My own personal take & opinion:
I think that Shenmue III is a good representation of a problem many once-upon-a-time revolutionary IPs face: they are utterly unable to evolve and are now irrelevant.
When it was released, Shenmue I gave mainstream console gamers some revolutionary gameplay ideas that were either totally obscure or unheard of back then. A real day-night circle with NPCs reacting to time-of-day was all but unheard of. Shops closing for the night, NPCs going back to their homes to sleep, or stroll through the city or wake up to walk to their jobs was something that blew peoples minds and gave them an unprecedented sense of realism. As was also the fact that your character could walk inside stores and shop actual real-life items instead of weapons, armor and spells from every run-of-the-mill fantasy rpg out there. It was a truly marvelous sight to behold.
The fact that you also had to gossip and talk with people all around you to progress through the story inch by inch was also original.
But other than that, Shenmue I wasn't all that awesomesauce. Battle was problematic, characters weren't all that amazing (it's your classic 'I will avenge the death of my loved one' story, nothing to write home about), but when the world of the game is made in such a way that makes you appreciate it, you tend to invest on every little moment, and before you know it, you're a groupie.
So yeah, Shenmue was original in many ways, but at the same time - in other ways - wasn't anything special.
So what happens when the breakthrough-ish, amazingly original traits of the first game aren't original and breakthrough-ish in the sequels?
Answer: You get the 'nothing to write home about' game sequels instead. Which is exactly what Shenmue III is. It's the same archaic, problematic gameplay, without the originality of the first one.
This is a problem many pioneers face in the industry. Castlevania Symphony of the Night was the game that created the 'metroidvania' term among fans and had people screaming for games like that from the game's creator. After many years, he gives us Bloodstained, which is a good game, but created nowhere near the same noise SotN created. Why? Because it didn't evolve the core gameplay in the slightest, other than the fact that instead of spells, you absorb enemy abilities. Same shit, different day.

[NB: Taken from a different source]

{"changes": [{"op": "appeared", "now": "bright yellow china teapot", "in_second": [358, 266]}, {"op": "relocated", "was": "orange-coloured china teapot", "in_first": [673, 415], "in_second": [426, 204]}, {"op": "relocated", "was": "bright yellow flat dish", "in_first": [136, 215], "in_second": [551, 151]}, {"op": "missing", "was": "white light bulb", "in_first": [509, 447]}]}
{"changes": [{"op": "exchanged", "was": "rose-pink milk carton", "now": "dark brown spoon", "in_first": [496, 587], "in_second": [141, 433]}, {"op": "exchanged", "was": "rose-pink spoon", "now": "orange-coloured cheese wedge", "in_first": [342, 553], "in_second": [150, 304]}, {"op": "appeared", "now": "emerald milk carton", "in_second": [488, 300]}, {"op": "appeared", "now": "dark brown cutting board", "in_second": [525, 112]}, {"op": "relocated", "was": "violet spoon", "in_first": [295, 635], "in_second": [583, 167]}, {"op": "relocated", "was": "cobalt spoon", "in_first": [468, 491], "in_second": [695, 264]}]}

You can say how much Squaresoft 'ruined' FInal Fantasy with the latest entries, but the fact remains that Final Fantasy XV is a HUGE evolution over the archaic and simplified gameplay of say, Final Fantasy IV. And you can bet your butts that if Final Fantasy XV played like FFIV, no one would be talking about the series right now. Except like, fifty people.

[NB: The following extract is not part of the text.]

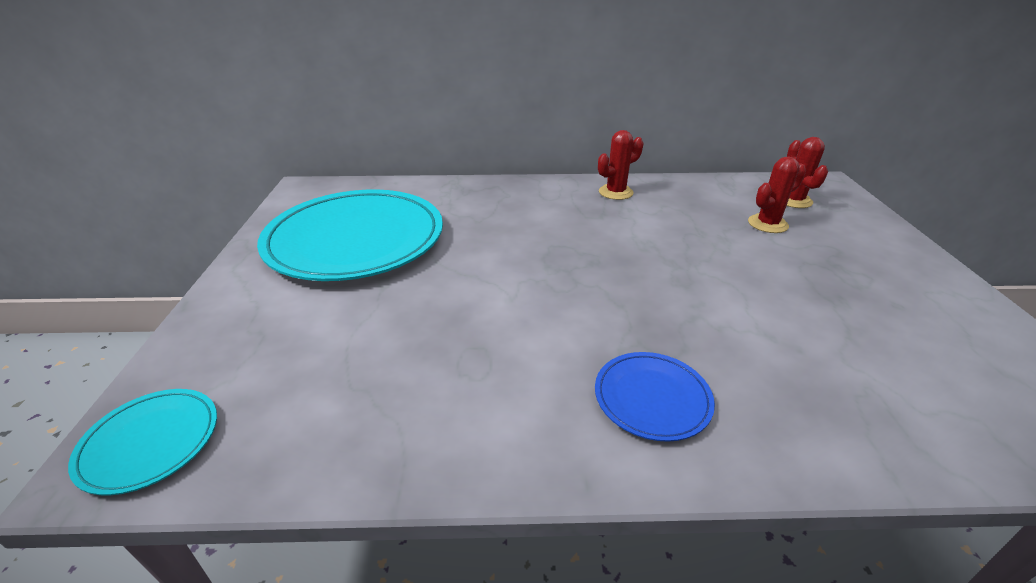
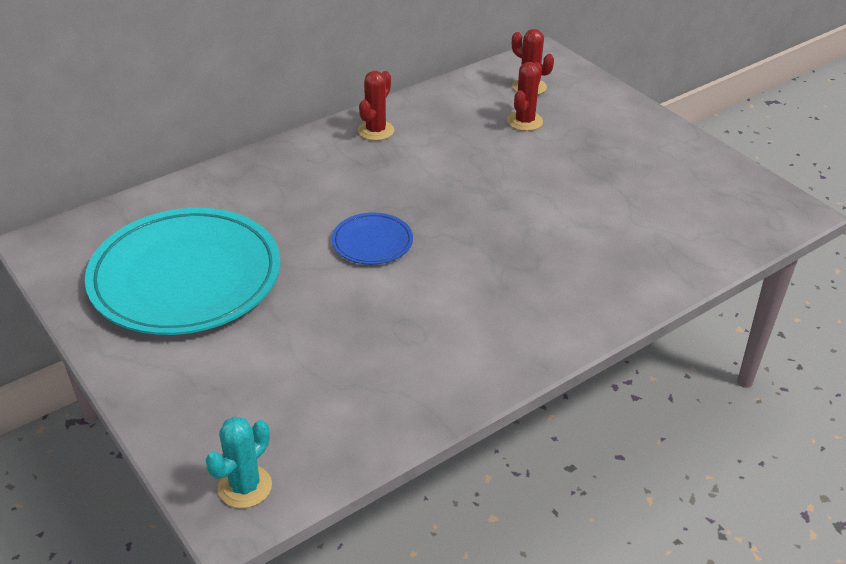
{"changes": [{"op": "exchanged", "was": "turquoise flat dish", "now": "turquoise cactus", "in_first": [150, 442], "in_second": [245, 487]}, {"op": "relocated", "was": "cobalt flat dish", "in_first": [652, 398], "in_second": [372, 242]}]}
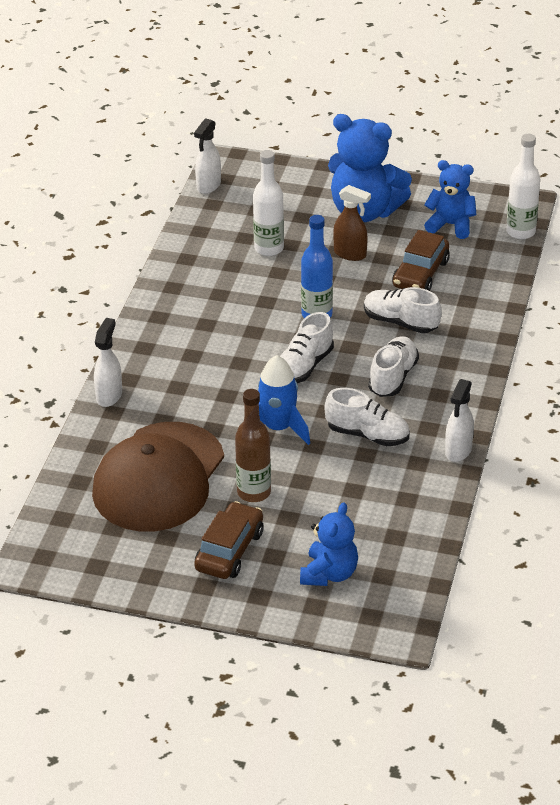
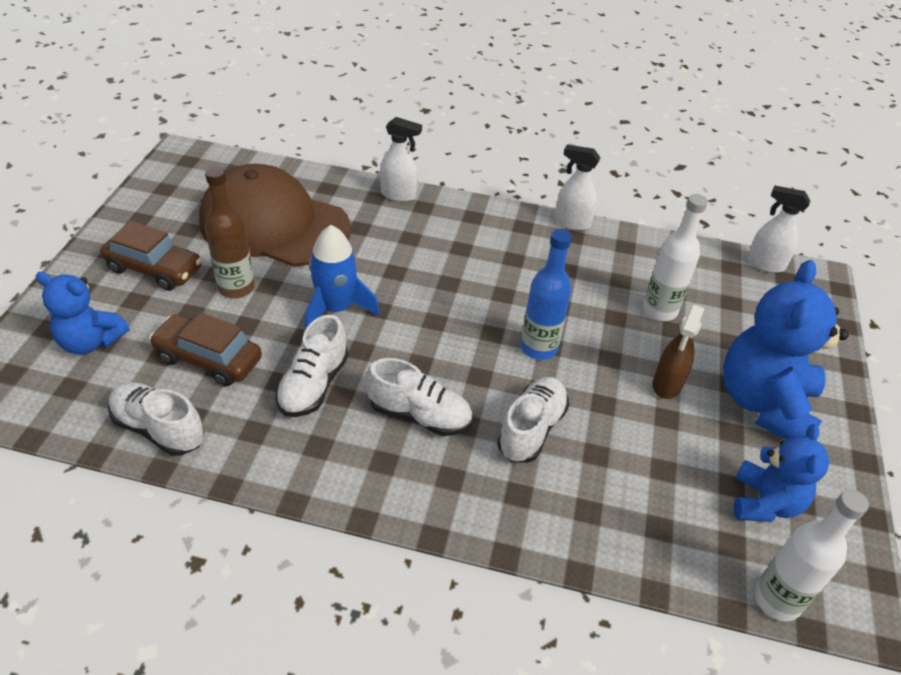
{"changes": [{"op": "relocated", "was": "white sneaker", "in_first": [304, 366], "in_second": [159, 429]}, {"op": "relocated", "was": "dark brown toy car", "in_first": [420, 274], "in_second": [208, 359]}, {"op": "relocated", "was": "white spray bottle", "in_first": [458, 451], "in_second": [572, 222]}]}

Same thing with Mortal Kombat. MK2 is considered by most old-school gamers as the best MK ever, but MK11 shows how much the IP has evolved since then. All characters had the exact same basic moves and the only difference were the special moves. Now, all characters have different basic attacks, different combos, a cinematic story mode, various gear to equip to change appearance and some gameplay elements, and so on. It evolved the core game and is something quite different from its predecessors.
Shenmue III shows us what happens when you make the exact same game after the industry propelled forward after 20 years. Heck, even Elder Scrolls games are showing this now. These are once-upon-a-time beloved IPs that today do not produce what was that made them amazing back then.
Originality.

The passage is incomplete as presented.